First Quarter 2017 Operating Results
Total revenues were $151.0 million for the three months ended March 31, 2017, and net loss attributable to common shareholders was $11.3 million, or ($0.11) per share, driven by depreciation and amortization expense.
NAREIT FFO was $33.9 million for the three months ended March 31, 2017, or $0.31 per share, and Core FFO was $52.8 million, or $0.48 per share. NAREIT FFO and Core FFO are common supplemental measures of operating performance for a REIT, and the Company believes both are useful to investors as a complement to GAAP measures because they facilitate an understanding of the operating performance of the Company’s properties.
Same Home Results
For the Company’s Same Home portfolio of 28,732 homes, revenue, operating expenses and NOI were $137.4 million, $50.7 million and $86.7 million, respectively, for the three months ended March 31, 2017. Year-over-year Same Home revenue and expense growth were affected by the implementation of a third-party utility billing service provider during the third quarter 2016, whereby water, sewer and trash services are now held in the Company’s name during resident occupancy and subsequently billed-back to the resident; this had the effect of increasing both revenue growth and expense growth. Core Rental Revenue and Core Property Operating Expense measures reflect the net effect of these utility reimbursements, as well as other chargebacks. Core Revenue growth for the quarter was 5.6% with Core Expense growth of 4.0%. Same Home Core NOI margin for the three months ended March 31, 2017 and March 31, 2016 was 65.4% and 64.9%, respectively. The table below summarizes Same Home operating results.
|Same Home||Q1 Results|
|Homes as of March 31, 2017||28,732|
|Occupancy as of March 31, 2017||96.1%|
|Revenue/Core Revenue Growth (March 31, 2017 as compared to March 31, 2016)||6.9%/5.6%|
|Operating Expense/Core Expense Growth (March 31, 2017 as compared to March 31, 2016)||7.6%/4.0%|
|NOI Growth (March 31, 2017 as compared to March 31, 2016)||6.5%|
|NOI/Core NOI Margin||63.1%/65.4%|
During the three months ended March 31, 2017, the Company acquired 397 homes for an aggregate total investment of approximately $92.4 million, or approximately $233,000 per home, including estimated investment costs for renovation. The Company sold 136 single-family rental homes for gross sales proceeds of $27.8 million, resulting in a gain of approximately $0.7 million.
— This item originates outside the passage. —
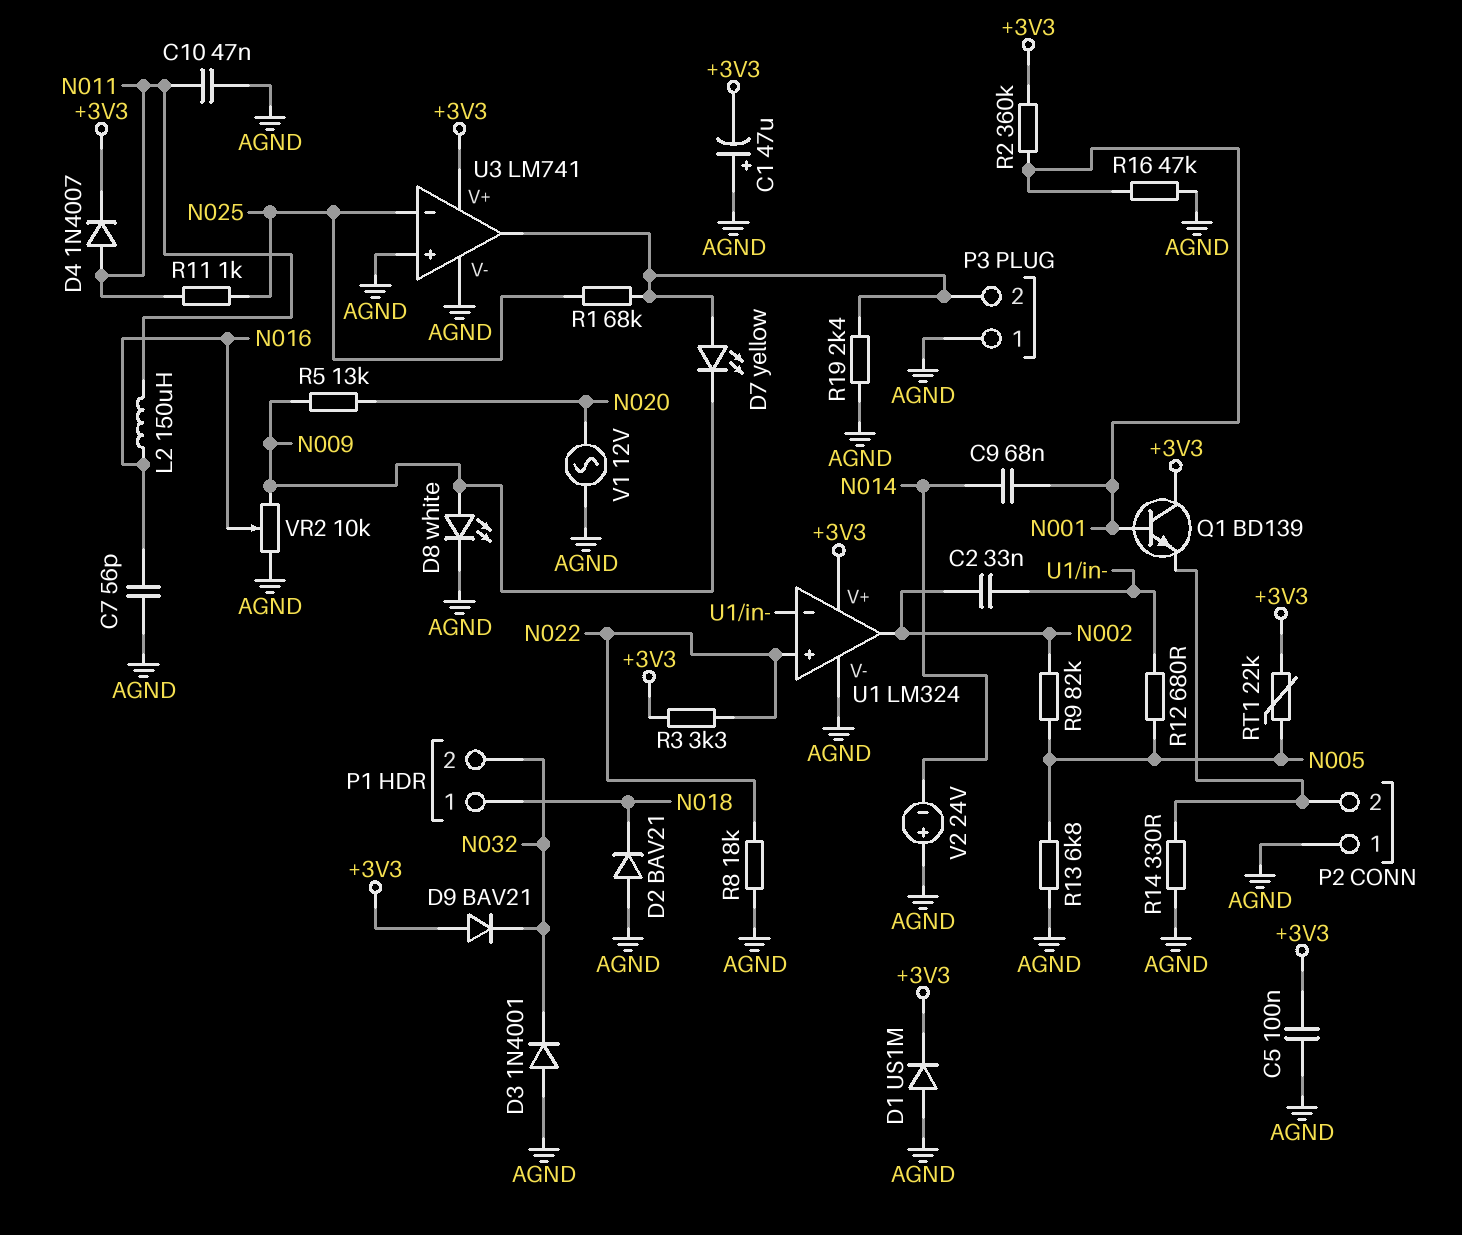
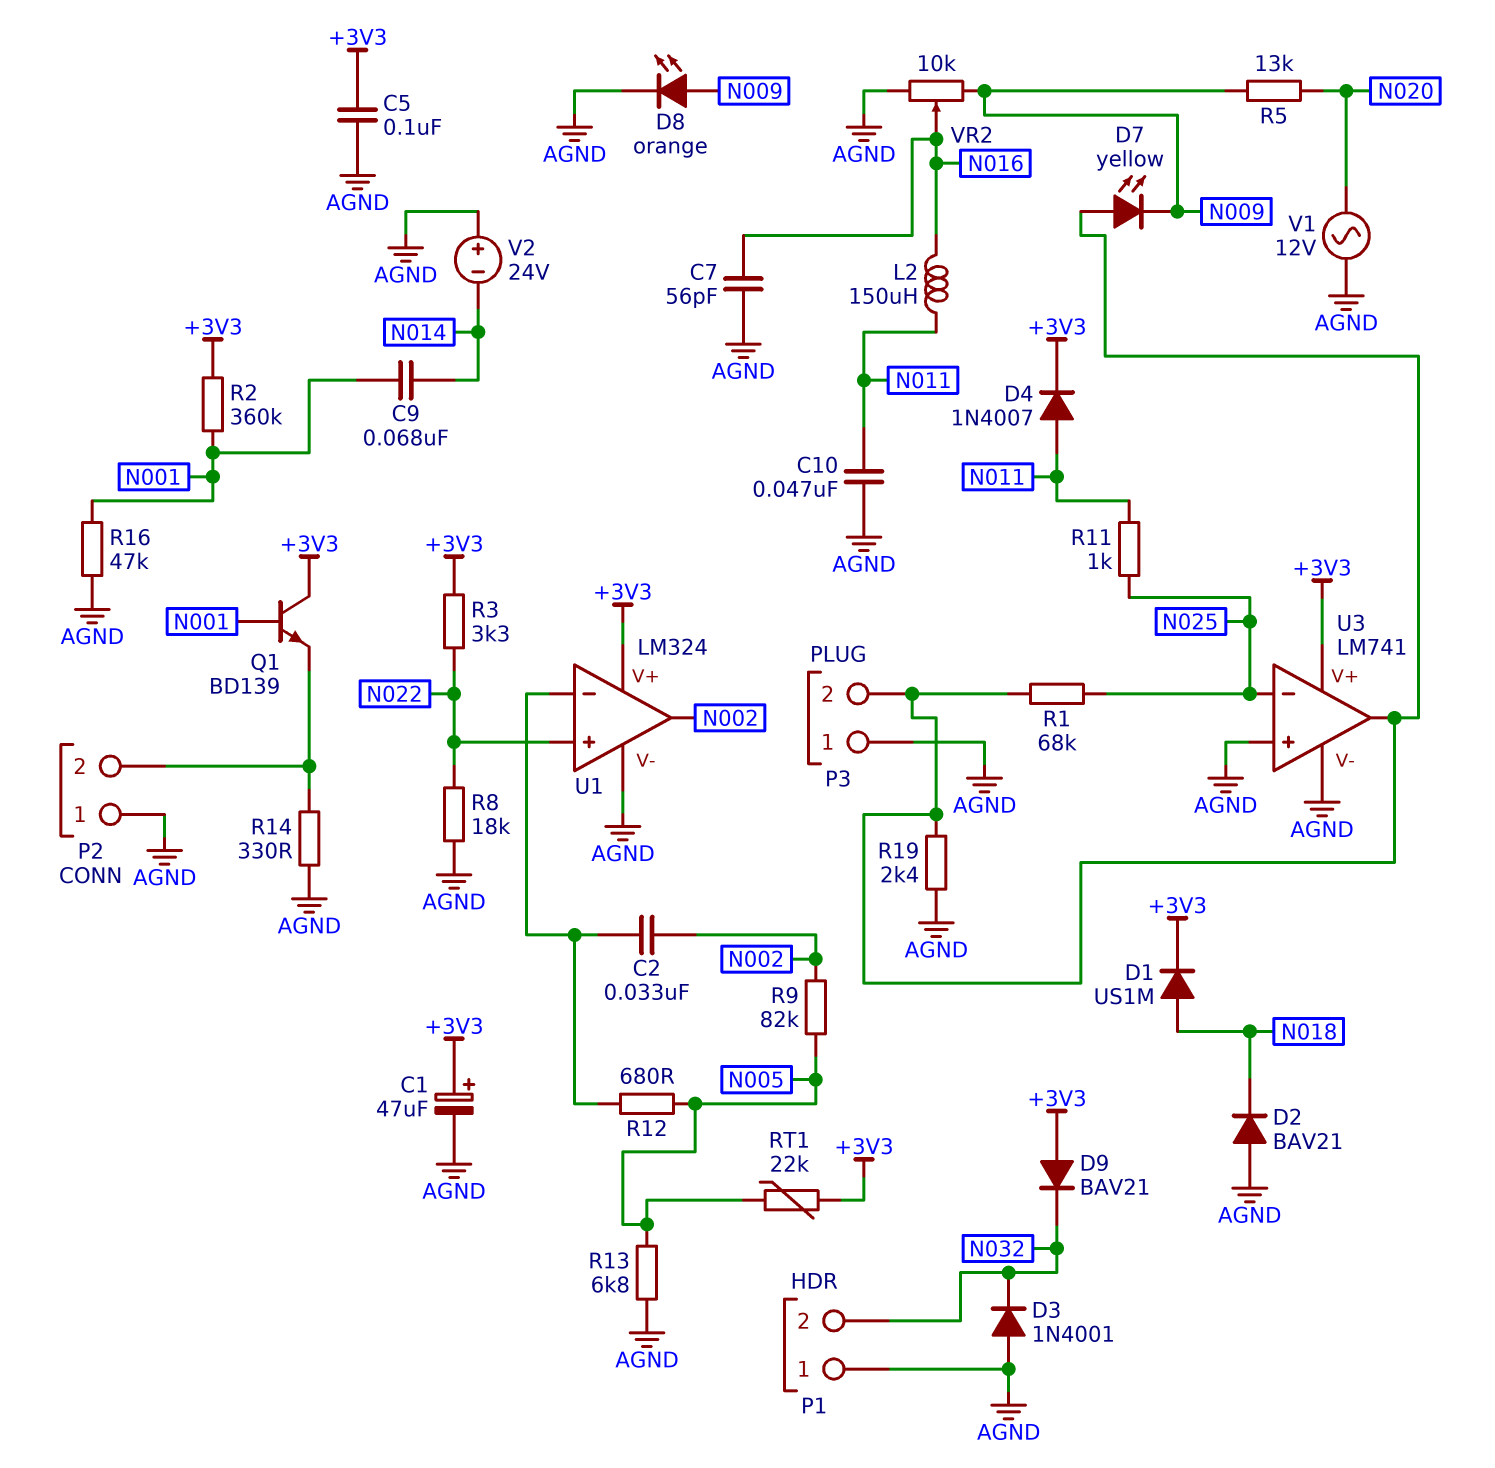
C1: 47uF (plus AGND, minus +3V3) -> 47uF (plus +3V3, minus AGND)
D1: diode US1M (A AGND, K +3V3) -> diode US1M (A N018, K +3V3)
D8: LED white (A N009, K AGND) -> LED orange (A N009, K AGND)
P1 pin 1: N018 -> AGND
Balance Sheet and Capital Markets Activities
As of March 31, 2017, the Company had $3.8 billion of debt outstanding and approximately $250.0 million of undrawn commitments on its credit facilities.
In January, the Company sold $345.0 million of 3.50% convertible senior notes due 2022. The Company used the net proceeds from the new convertible offering to repurchase, in privately negotiated transactions, substantially all of its 4.50% convertible senior notes due in 2017. Remaining proceeds from the note issuance were used to repay amounts drawn on the Company’s credit facilities, to fund ongoing asset acquisitions and for general corporate purposes. During January, the Company also entered into a five-year $550.0 million swap contract, effectively fixing its floating securitization debt at an average rate of 3.59% over the term bringing the Company’s fixed rate debt to over 90% of total debt.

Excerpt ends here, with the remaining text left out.